Stel looked troubled, a slight pinch at the corners of her eyes. "But surely there are better and worse ways of handling things? I don't want to hide this, or make it anything other than it is, but..."

"Some will find being open unseemly. Others will recognize the courage in it." Lucien shook his head. "Nothing will be universally approved. You can't decide with those thoughts in mind. Choose what you can live with. Can you stand the idea of pretending that what you feel isn't so?"

She shook her head immediately.

Lucien smiled. "Then don't. You clearly aren't ashamed of what you feel, either of you. So don't pretend you are. Don't pretend anything. The consequences will be what they will be. But no amount of court approval is worth giving up what really matters. That much, I understand very well."

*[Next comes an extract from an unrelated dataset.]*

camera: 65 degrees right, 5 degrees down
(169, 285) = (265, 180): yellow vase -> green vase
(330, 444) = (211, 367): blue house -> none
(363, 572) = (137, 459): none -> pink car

"Seems to me," Vesryn said, intertwining his fingers together, "that the approval of people who find such things unseemly isn't worth going after in the first place. It's probably for the best; honesty is really the only tactic I can pull off, to be fair." He certainly wasn't going to act like he was just a soldier for Stel to command, or her elven bodyguard. Not only was he incapable of it, but he imagined it would do little to help Stel focus as well. They needed to keep their attention focused on those unfamiliar to them, not split it by keeping up an ill-practiced charade.

"Bring on the consequences, then." Really, he didn't think much of them. They would spit their words. He knew Stel had a way of taking many things to heart, even when it was unwise to, and while Vesryn didn't know exactly how he'd react either, he believed it would be good to be there, beside her. Not behind her. "Thank you, Lucien. It's a shame Sophia couldn't be here as well. I'd love to see her answer the things these nobles say about her." Of course, they probably wouldn't say them to her face, either. Not many noblewomen earned their fame by slaying an Arishok in single combat.

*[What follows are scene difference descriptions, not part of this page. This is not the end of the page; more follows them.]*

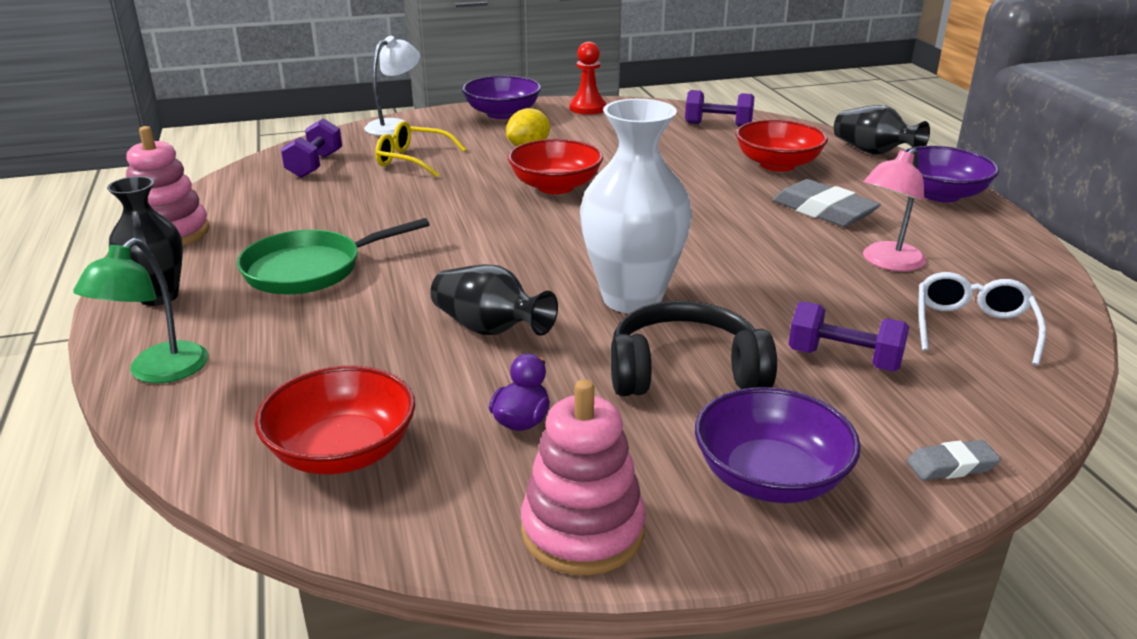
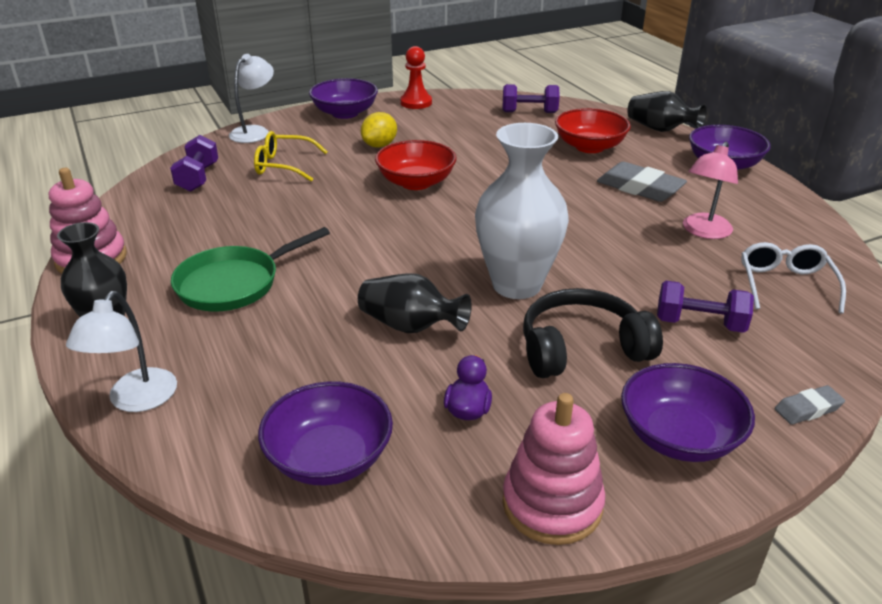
camera: 10 degrees left, 5 degrees up
(158, 372) = (136, 400): green lamp -> white lamp
(342, 451) = (329, 457): red bowl -> purple bowl

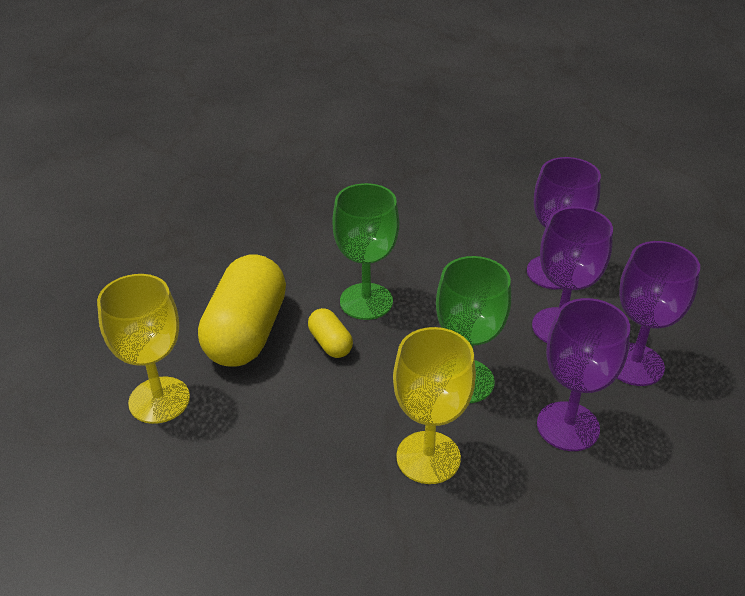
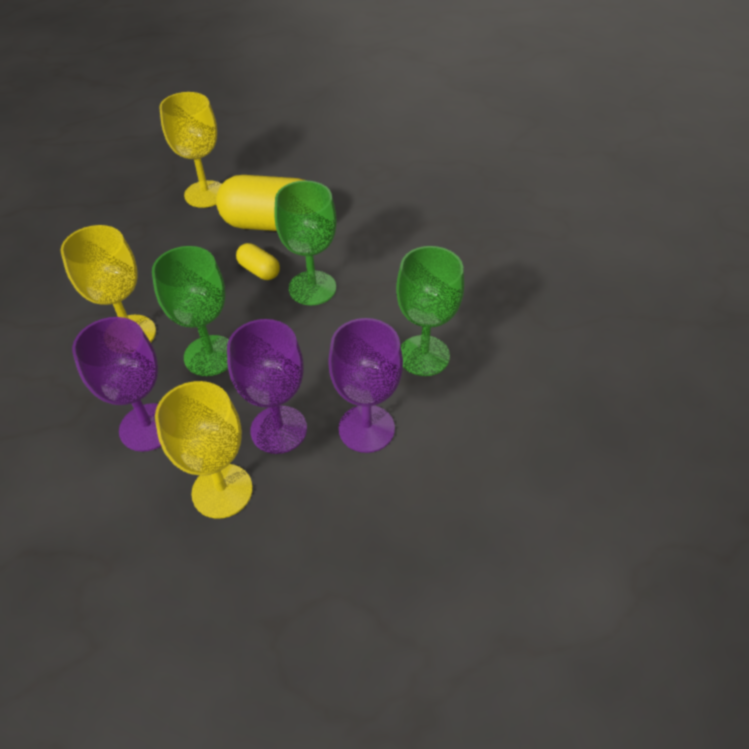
camera: 85 degrees right, 10 degrees up
(330, 343) = (259, 270): yellow capsule -> yellow capsule turned 75 degrees clockwise
(465, 234) = (423, 355): none -> green goblet
(634, 364) = (222, 491): purple goblet -> yellow goblet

Lucien chuckled, a knowing smile returning to his face. "As would I, I assure you. Perhaps someday I will." He didn't elaborate, but it was clear enough what he meant. "In any case... you've my support, whatever it be worth to you. The princely bit is a sight more useful, admittedly, but I mean mine personally as well. If nothing else, my name makes a very nice shield, at times, when the battles are fought with words. Feel free to wield it, if it serves."

"Thank you." Vesryn smiled warmly at him. "I'll use it with care."